The importance of Drama in High School


In 2014 we received news that the my daughter’s high school was canceling Grade 12 Drama. This is an excerpt from an email I sent to the Principal of the school. It highlights why I think the arts are an important part of our development as people, and in particular, young adults.

Drill sergeant in 3 Musketeers

Drill sergeant in 3 Musketeers

To whom it may concern:

I have had a very successful career in the computer sciences. I own a local high tech firm rTraction; previous to that, I worked for several successful technology companies. I normally prefer being humble, but as an understanding of achievements of both myself and my company will support my argument for dramatic education. I have received several personal and business awards in the London community including Top 20 under 40, and Medium Business of the Year. I was selected as a hero for this year’s Community Living London Night of Heroes, and have served on several boards and committees locally, including, most recently, as the chair of Pillar Nonprofit Network.

I had a fairly “normal” OAC course load for someone planning a career in computer sciences — Calculus, Finite Math, Algebra and Geometry, Chemistry, Physics, English, French, Canadian Literature — with one outlier: Drama. (Possibly two if you include French, but my mother grew up in Quebec — that’s a story for another time.)

I started taking Drama in Grade 10 because I wanted an “easy” course in an otherwise heavy academic rotation, and I was interested in the technical, “nerdy,” aspects of drama: lighting boards, cabling, etc. I was shy, introverted, afraid to even put up my hand in class to answer a question. I did not have many friends and was very isolated because of a combination of extreme shyness and geekiness.

Murderer #1 in “The Scottish Play”

Murderer #1 in “The Scottish Play”

As it turned out, Drama was the hardest class for me that year because it truly challenged me as a person. The academics could be learned with enough practice, but drama was something that was not natural to me. In Grade 11, I decided to continue my Drama journey and stayed through to OAC. No longer because I needed an “easy” class, but because of the complete opposite: drama challenged me in ways that I did not understand at the time, but still felt its value.

I believe my decision to stay with Drama fundamentally and irrevocably changed the course of my life in a positive way. Drama allows us to explore the human condition safely, by reciting others’ words, by being directing or through creating your own direction without risking personal exposure (a terrifying proposition for anyone with anxiety or shyness). The confidence that is built monologue by monologue, scene by scene, solo or as part of a team, enables you to first become comfortable sharing your views amongst your peers, to sharing them with a small group of people, to sharing them amongst a small crowd and then, at least in my experience, to get up in front of 800 people and speak clearly and confidently.

Drama teaches us how to work with a group of people with different interests and approaches from our own, from the dramatic charisma of the lead, to the micromanagement of the stage manager, to the passion of the director, and all the cast and crew in between. A successful production involves many people, and each person knows their part is critical to the success of the show, as are the roles of all the others.
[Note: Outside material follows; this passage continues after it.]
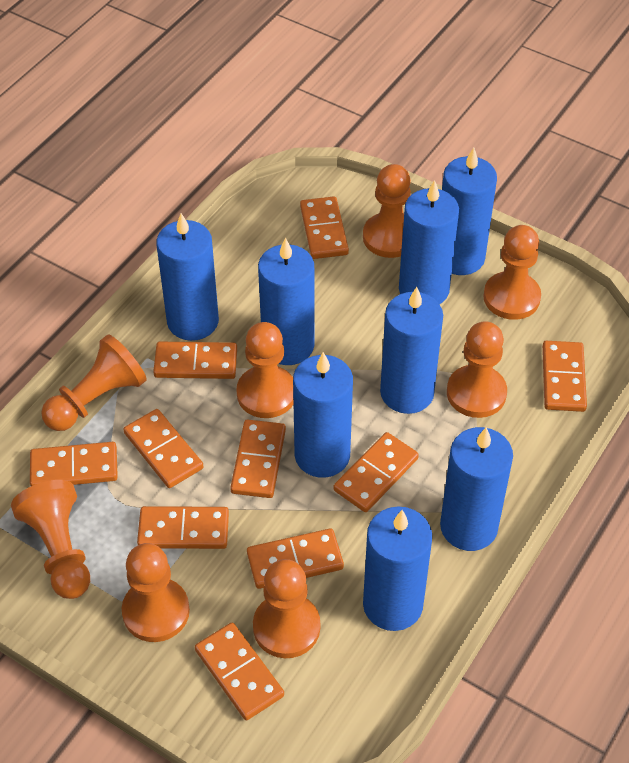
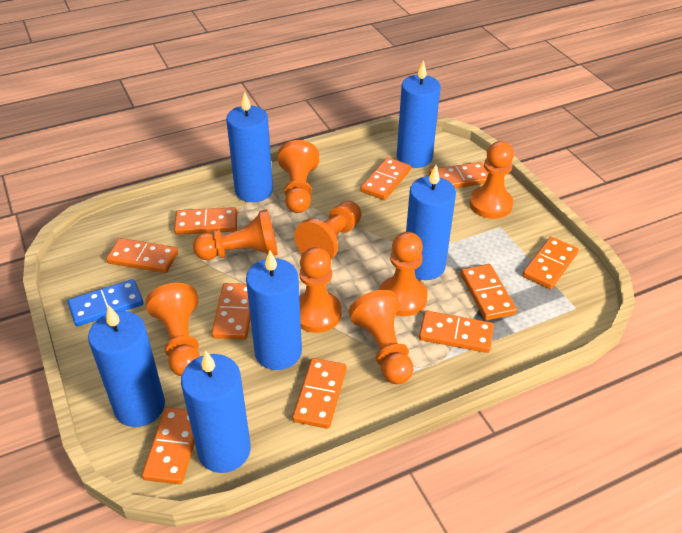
blue candle: 8 -> 6
blue domino: 0 -> 1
Without drama, I may have still had a successful computer career — likely sitting in the basement of some coding dungeon turning out 1s and 0s. I may have been happy. However, I can state that without my training in Drama, I would not be a community leader, a corporate social responsibility advocate for small and medium businesses, and would not have received the awards and accolades I have achieved. Drama gave me the forum to learn how to engage with and speak to community. I cannot understate its importance in my personal and professional development.

I’ve also seen Drama’s benefits for others. In my experience as a business professional, those who have been most successful in the interviewing process have had either drama or karate backgrounds; both activities seem to create applicants who are confident during the interview process. Also in my experience, there has been a concerted effort within the realm of employment and second career training to teach “soft skills” to job applicants. In my company, we have a “fit” interview before we have a “technical” interview. No matter how great a programmer or designer an individual may be, if they do not pass our soft skills test, they do not progress to the second interview stage.

In my opinion, drama is the best option secondary schools have to prepare the next generations of workers with these important soft skills, including confidence, the ability to interact effectively with others, teamwork and empathy. I think drama strongly develops a child’s EQ and prepares them for a highly connected, highly social community structure. I believe that the advances in social media and the further connectedness of our planet will lead to the emergence of EQ being as important, if not more important, than IQ. I cannot think of a better way to develop EQ in a senior level student than Grade 12 Drama.